In other words, the consciousness of God is clear in all of the poignant evidence of our estrangement from him — and so from reality itself.

Third, Paul's strategy is to proclaim biblical truth by both declaring and explaining things as they actually are and as the honest conscience will admit they are.

The God large enough to explain my conscience, my human self-consciousness, my relatedness to others, my penchant for the worship of that which is larger than myself, my capacity to communicate, is too great for idols of my own making, will not be persuaded to do me good by my paltry services, and cannot be pleased with or indifferent to my failure to live up to that conscience that he has placed within me that speaks with such a clear voice.

Again the point is not that men will easily see this, only that because it is true, it lends the proclamation of the gospel a special power and should endue the Christian with a special confidence when he speaks of his faith to unbelievers.

Unbelievers are made in the image of God. They have a high purpose and know it, even if they cannot seem to discover a purpose high enough to satisfy them. They know human life is sacred but cannot explain how and why they know this. They know right and wrong are real things, orders of being, and not simply social conventions, but they can't explain that either (Kant's argument: no judgment, no right and wrong! simply tastes!). They know they have done much that is wrong, and it bothers them, estranges them from life, but they don't know where to find relief. And so come Christians saying, here is an explanation and a solution to the great realities of your life, an explanation that is really sufficient, adequate.

Take an example: not so many years ago the evangelical psychiatrist, Armand Nicolai, who teaches at Harvard Medical School, conducted a survey of practicing psychologists on the subject of the basic requirements for a well-adjusted, happy personality. These were not Christian psychologists! They came back, no unpredictably, with four requirements:

1. Acceptance of the inevitability of death;
2. Self-identity and purpose;
3. Sensitivity to the needs of others;
4. Developed sense of personal standards.

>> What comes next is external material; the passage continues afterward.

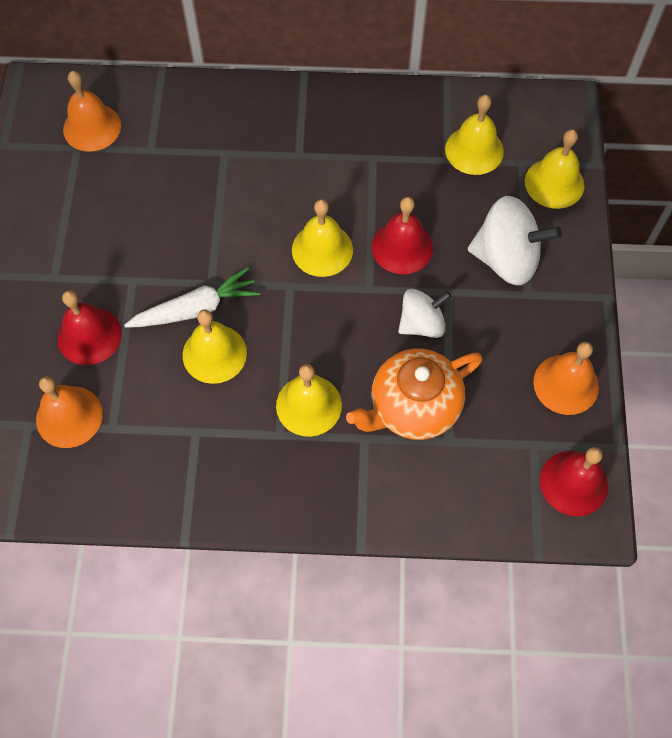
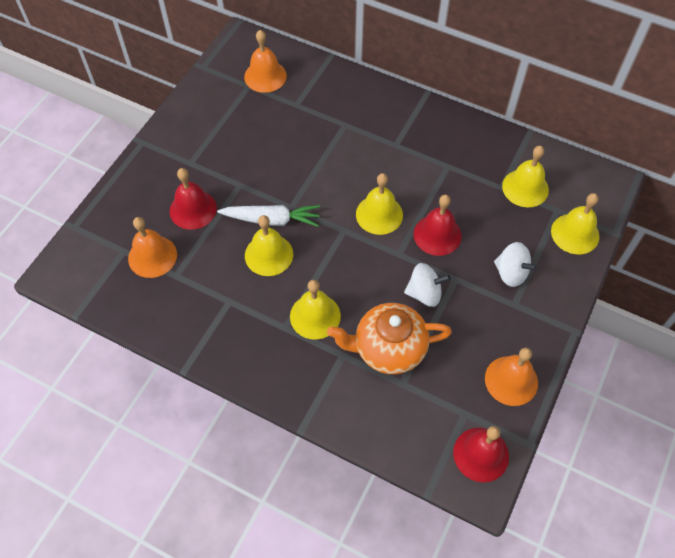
camera: 25 degrees right, 5 degrees down
(506, 259) = (511, 273): white spinning top -> white spinning top, size x0.63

Now we can ask a number of interesting questions about that list. Why is it that such things should be so important to human beings? Why should personal relationships or the fact of death loom so large in human happiness? Why do we struggle so at each of these points? Why is that which is so crucial to our happiness so doubtful in our lives? And so on. Christianity with its doctrine of creation, of man in the image of God, of the fall, has explanation for all of this and these are all the kind of hooks for conversations with unbelievers. These are issues of immediate and essential importance to human beings and their happiness, which happiness all men crave.

As Pascal put it: "All men seek happiness. This is without exception. Whatever different means they employ, they all tend to this end. The cause of some going [one] way, and of others avoiding it, is the same desire in both, attended with different views. The will never takes the least step but to this object. This is the motive of every action of every man, even of those who hang themselves."

Which is to say, these issues, just like the issues Paul raised in Athens, are not of mere theoretical interest. They concern what matters deeply and fundamentally to people. This is the way to present Christianity, to argue for it. It explains what most must be explained; and it resolves the problems that loom most threateningly on the horizon of life. We all should be often in such conversations and should enter them boldly, knowing as we do, that we have allies in the hearts of even the most convinced unbelievers, when we speak of God and man and the hope of life eternal.